We are going through a list of facts — chunks of knowledge — that will help people understand that we can make a non-violent revolution to transform our economic and political systems into more socially just systems. We are analyzing these facts to see where they come from, to see how they are related, to see what other information they depend on, so that we may put them in an order that will most easily allow their spread to a large enough chunk of the whole population. We analyzed some in the previous post. Here are swveral more from the remainder of the list.
Thinking requires feelings. Excessive amounts of feelings degrade thinking. We talked about the emotions fear, anger, hatred, disgust, and grief above. Emotions are changes occurring in your body in certain situations. In fear your heart beats faster, your blood is circulated to your muscles, your muscles tense, cortisol and adrenalin are secreted into your blood stream. This is the emotion — the actual bodily changes. The feeling associated with the emotion is your experience, your awareness, your sensing of these bodily changes. The feelings are inside you. Some of your emotional responses can be seen by other people since tensing of muscles can be seen by others, in particular your facial muscles, since each emotion has a unique pattern of facial muscles tensing and relaxing. (Read “Emotions Revealed” by Paul Ekman.) Your feelings can’t be seen by others. But they can be inferred from your facial and other bodily expressions. Feelings are stored away with all our memories. Some amount of the feelings we experience during some memorable episode are stored away with the other information about that episode such as where it was, when it was, who you were with, the sights, the sounds, the smells, the tastes (if any), the pain (if any). The feelings stored away with a memory are recalled along with the other information when that memory is used in thinking. For example if you are in a restaurant looking at the desert menu and you see pumpkin pie listed and when you were a child you once ate too much pumpkin pie and got sick, you might have very bad feelings regarding pumpkin pie, and thus you decide not to have pumpkin pie for desert. So you used your feelings about pumpkin pie, stored in your memory from long ago, in the process of thinking about what desert you might want, and you decided not to have pumpkin pie. Your feelings helped you decide. Your feelings were necessary for your thinking. When a person has damage to particular areas of their brain that connect feelings and thinking, they cannot make decisions. They can go round and round considering all the possibilities, but they cannot decide, they cannot “make up their minds”. This is especially true for social decisions like whom to marry, whom to trust. (Read “Looking for Spinoza” by Antonio Damasio. One person with such brain damage spent more than a half hour trying to decide which of two possible appointment times was better.)

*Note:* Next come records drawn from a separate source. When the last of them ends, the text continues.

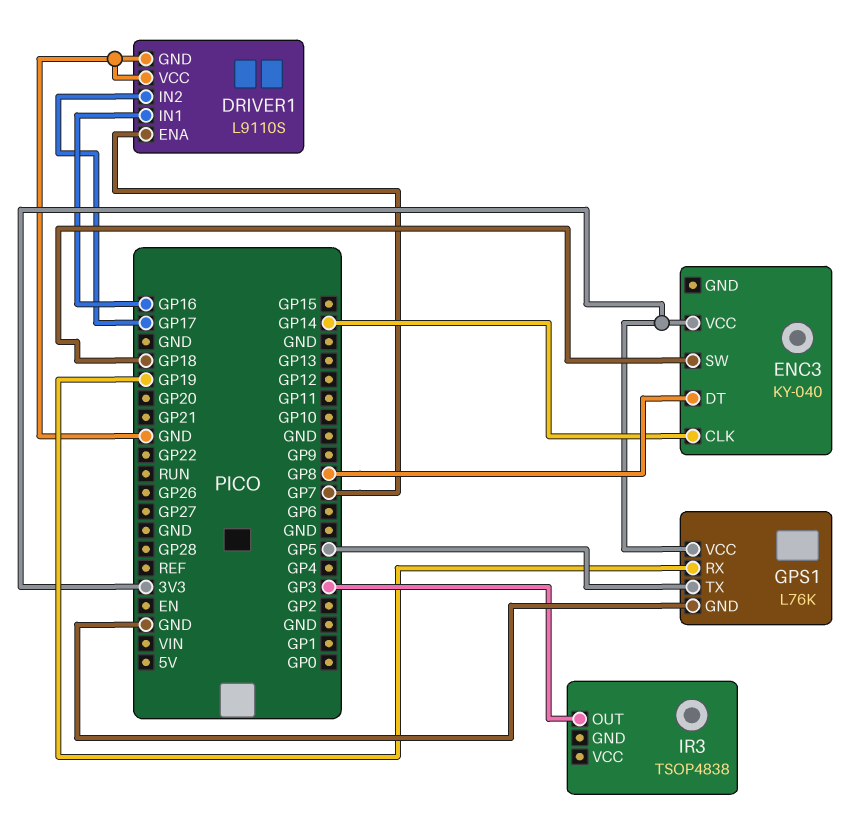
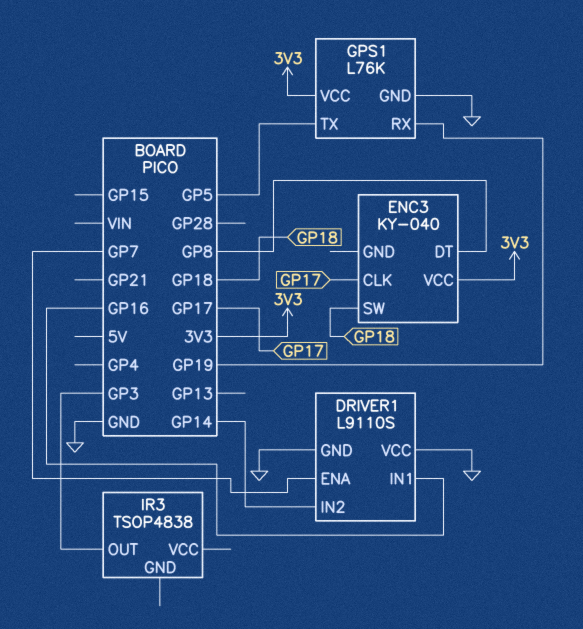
DRIVER1 pin IN2: GP17 -> GP14
ENC3 pin CLK: GP14 -> GP17

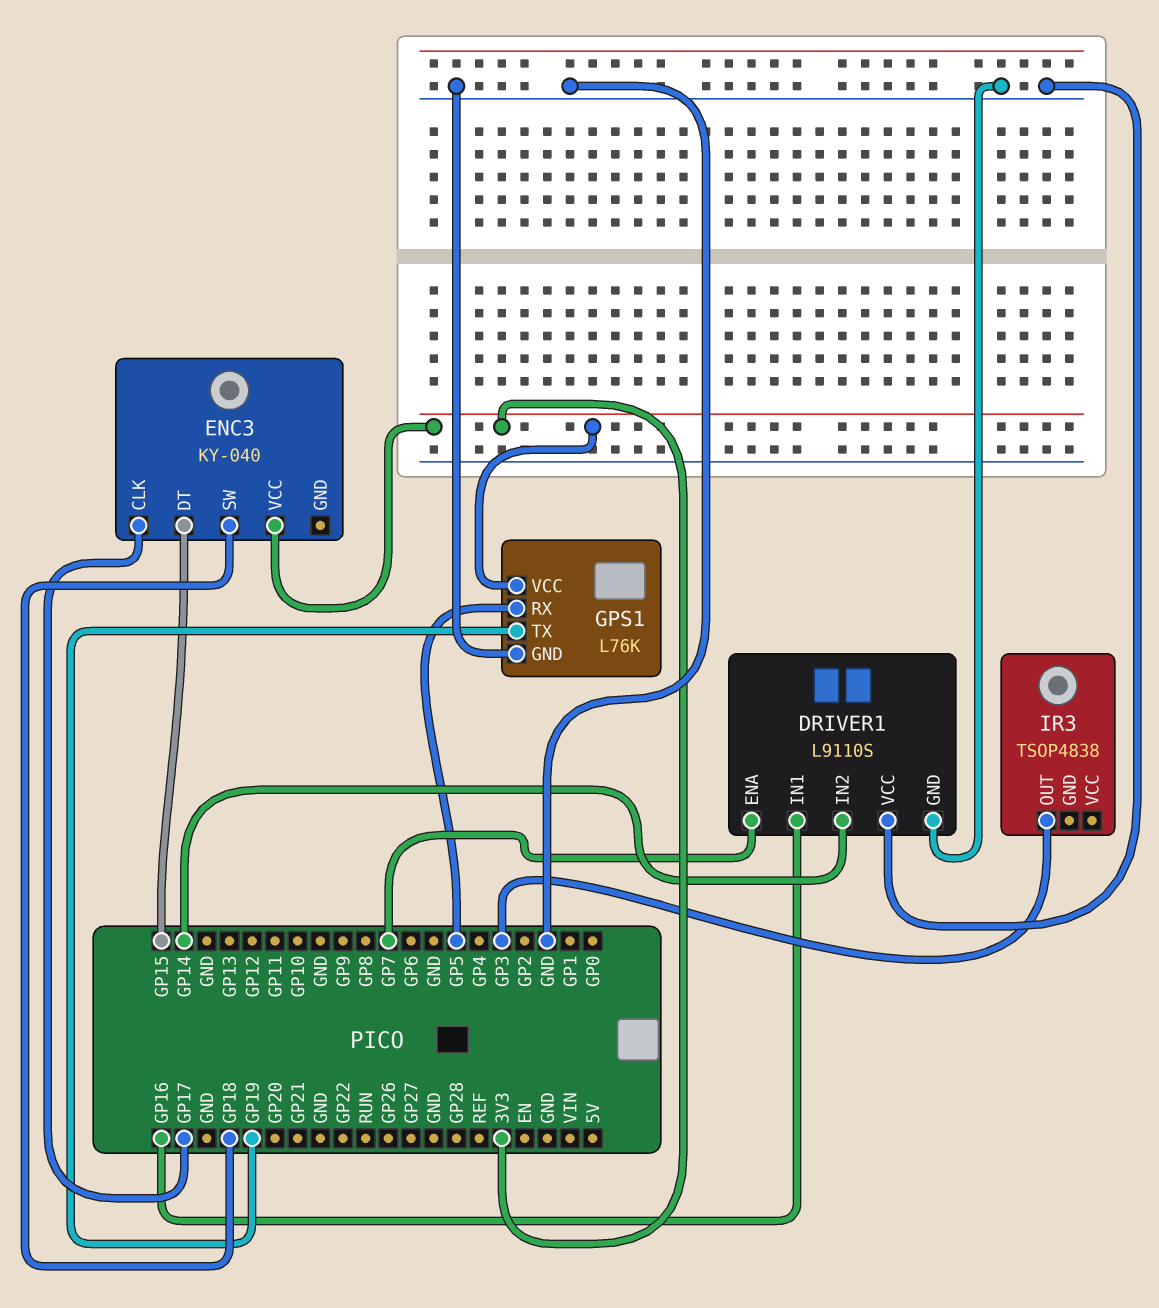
ENC3 pin DT: GP8 -> GP15
GPS1 pin RX: GP19 -> GP5
GPS1 pin TX: GP5 -> GP19

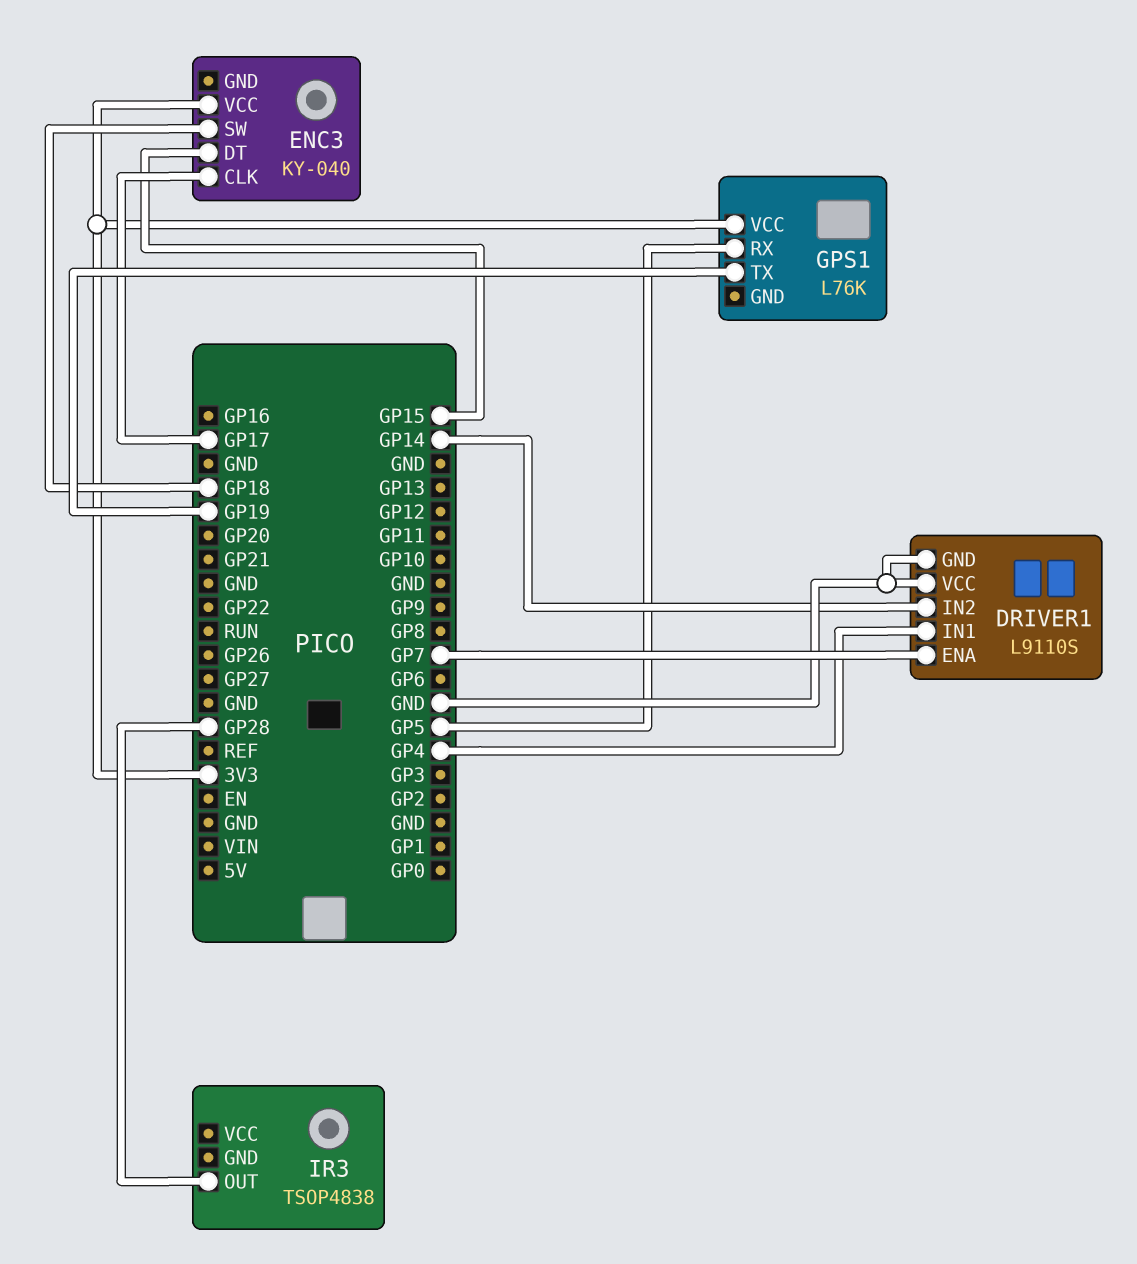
DRIVER1 pin IN1: GP16 -> GP4
GPS1 pin GND: GND -> none
IR3 pin OUT: GP3 -> GP28

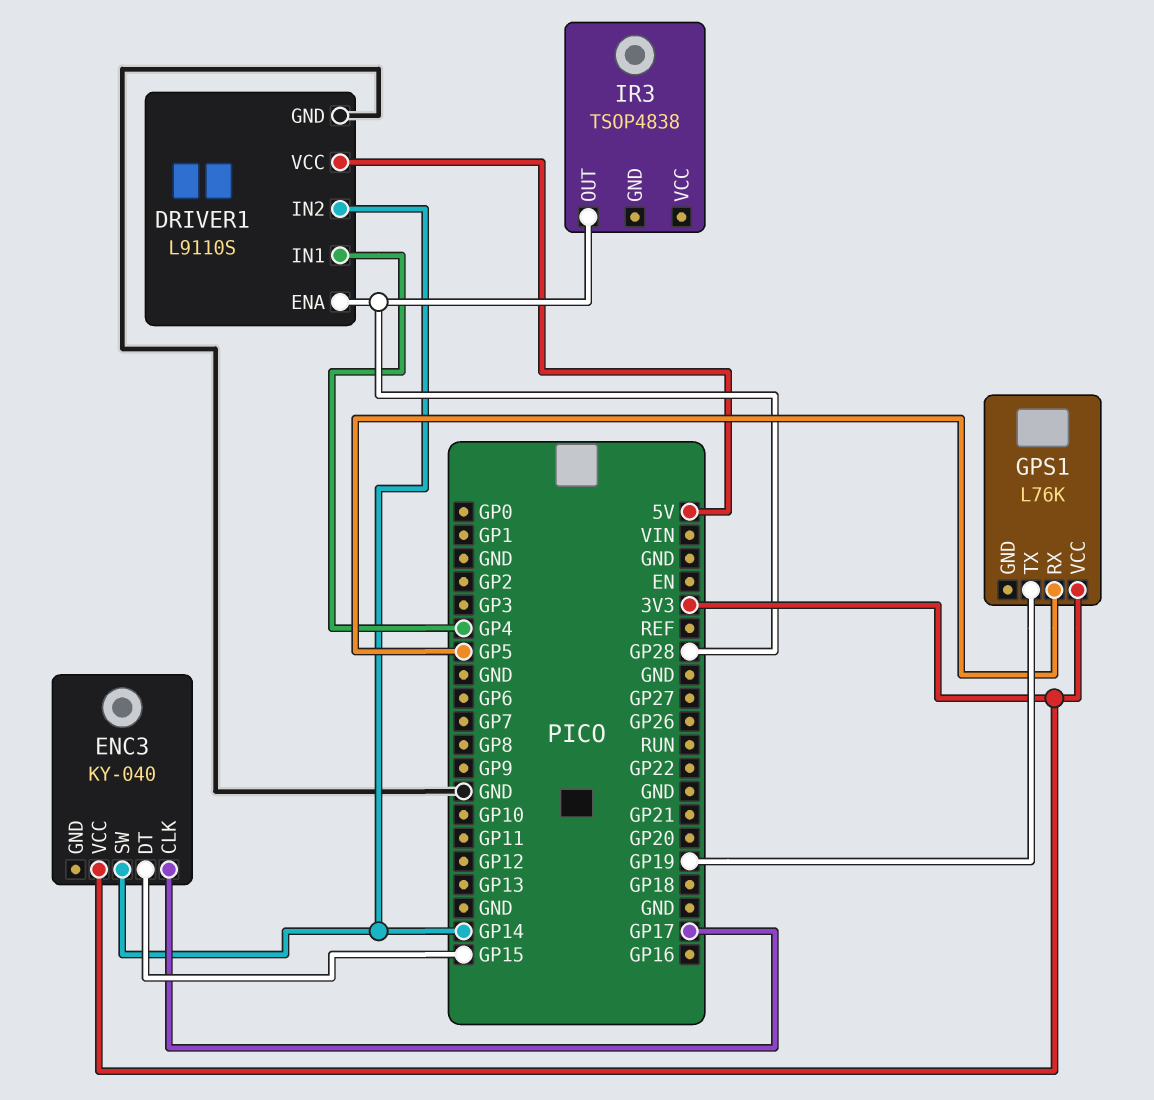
DRIVER1 pin ENA: GP7 -> GP28
DRIVER1 pin VCC: GND -> 5V
ENC3 pin SW: GP18 -> GP14

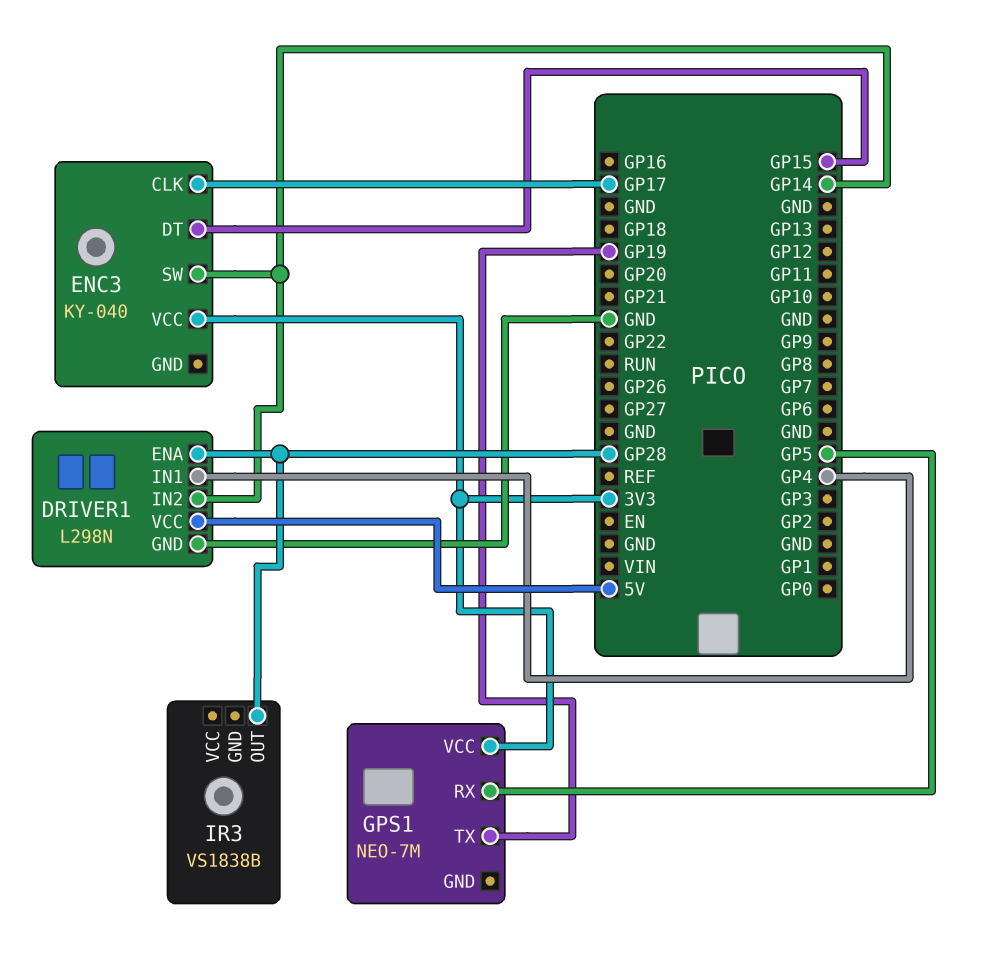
DRIVER1: L9110S -> L298N
GPS1: L76K -> NEO-7M
IR3: TSOP4838 -> VS1838B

OK, thinking requires feelings. So what’s the big deal? There are several reasons why this is important to understand. The fundamental reason is that it explains many distortions of thinking, poor thinking, that lead to irrational and inappropriate behaviors. Another reason is that it used to be thought that the best thinking should be totally detached from emotions and feelings. And some people still try to eliminate all feelings from thinking. To actually do that would degrade their thinking. The amount, the intensity, of feelings associated with some thought can be too much or too little. The feelings associated with one thought can spill over and affect another thought. And there are phobias. Some people regularly have fears of some things way out of proportion to the actual danger: fear of spiders, fear of snakes, fear of heights, fear of closed spaces, fear of open spaces, some people are afraid to leave their house or apartment. There are many others. (Read “Feeling Good” by David D. Burns, M.D. The whole book is about the multiple ways people use distorted and unrealistic thinking about themselves and the world.)
We need to understand how good thinking and poor thinking actually work so we can teach ourselves and others how to think better. Then our choices, our decisions, will be better. We will be more effective in our actions, in everything we do. We will be less susceptible to propaganda.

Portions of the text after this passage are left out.